Should we? Or I just bind old behavior to detect-zeroes=on? And then, if needed,
we'll add intermediate modes.

> 
> 
>> +++ b/qemu-options.hx
>> @@ -615,6 +615,7 @@ DEF("blockdev", HAS_ARG, QEMU_OPTION_blockdev,
>>       "-blockdev [driver=]driver[,node-name=N][,discard=ignore|unmap]\n"
>>       "          [,cache.direct=on|off][,cache.no-flush=on|off]\n"
>>       "          [,read-only=on|off][,detect-zeroes=on|off|unmap]\n"
>> +    "          [,probe-zeroes=on|off]\n"
>>       "          [,driver specific parameters...]\n"
>>       "                configure a block backend\n", QEMU_ARCH_ALL)
>>   STEXI
>> @@ -670,6 +671,8 @@ discard requests.
>>   conversion of plain zero writes by the OS to driver specific optimized
>>   zero write commands. You may even choose "unmap" if @var{discard} is set
>>   to "unmap" to allow a zero write to be converted to an @code{unmap} operation.
>> +@item probe-zeroes=@var{probe-zeroes}
>> +Probe zeroes on protocol layer if format reports data. Default is "off".
> 
> Again, fitting this into detect-zeroes seems better than inventing a new
> knob.
> 

No objections. But description of detect-zeroes are more about writes, should
we change them somehow?

# Describes the operation mode for the automatic conversion of plain
# zero writes by the OS to driver specific optimized zero write commands.

...

# @detect-zeroes: detect and optimize zero writes (Since 2.1)



-- 
Best regards,
Vladimir

Re: [Qemu-devel] [PATCH] block: don't probe zeroes in bs->file by default on block_status

Posted by Eric Blake 10 weeks ago
On 1/11/19 1:54 AM, Vladimir Sementsov-Ogievskiy wrote:

>>
>> How much performance can we buy back without any knobs at all, if we
>> just taught posix-file.c to cache lseek() results?  That is, when
>> visiting a file sequentially, if lseek(fd, 0, SEEK_HOLE) returns EOF on
>> our first block status query, then all subsequent block status queries
>> fall within what we know to be data, and we can skip the lseek() calls.
> 
> EOF is bad mark I think. We may have a small hole not far from EOF, which
> will lead to the same performance, but not EOF returned.

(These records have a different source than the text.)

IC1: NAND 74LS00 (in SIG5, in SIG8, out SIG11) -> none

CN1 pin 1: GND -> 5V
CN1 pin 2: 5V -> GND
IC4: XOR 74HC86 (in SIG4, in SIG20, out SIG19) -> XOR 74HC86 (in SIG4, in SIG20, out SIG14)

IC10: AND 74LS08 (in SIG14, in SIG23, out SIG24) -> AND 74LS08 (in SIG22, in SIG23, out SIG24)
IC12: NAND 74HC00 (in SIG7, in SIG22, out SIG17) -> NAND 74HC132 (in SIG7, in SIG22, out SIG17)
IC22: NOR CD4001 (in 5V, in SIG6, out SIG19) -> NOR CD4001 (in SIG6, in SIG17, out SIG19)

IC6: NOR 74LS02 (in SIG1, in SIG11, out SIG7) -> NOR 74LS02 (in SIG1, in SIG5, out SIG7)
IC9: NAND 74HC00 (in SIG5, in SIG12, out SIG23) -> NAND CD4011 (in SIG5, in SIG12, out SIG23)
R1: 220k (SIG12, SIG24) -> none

EOF was just an example for a file that has no holes. But even for a
file with holes, caching should help.  That is, if I have a raw file with:

1M data | 1M hole | 1M data | EOF

but a qcow2 file that was created in an out-of-order fashion, so that
all clusters are discontiguous, then our current code may do something
like the following sequence:

block_status 0 - maps to 64k of host file at offset 0x20000
 - lseek(0x20000) detects that we are in a data portion, and the next
hole begins at 0x100000
 - but because the next cluster is not at 0x30000, we throw away the
information for 0x30000 to 0x100000
block_status 64k - maps to 64k of host file at offset 0x40000
 - lseek(0x40000) detects that we are in a data portion, and the next
hole begins at 0x100000
 - but because the next cluster is not at 0x50000, we throw away the
information for 0x50000 to 0x100000
block status 128k - maps to 64k of host file at offset 0x30000
 - lseek(0x30000) detects that we are in a data portion, and the next
hole begins at 0x100000
...

Even a dumb most-recent use cache will speed this up: both the second
and third queries above can be avoided because we know that both 0x40000
and 0x30000 the second query at 0x40000 can be skipped (0x40000 is
between our most recent lseek at 0x20000 and hole at 0x10000)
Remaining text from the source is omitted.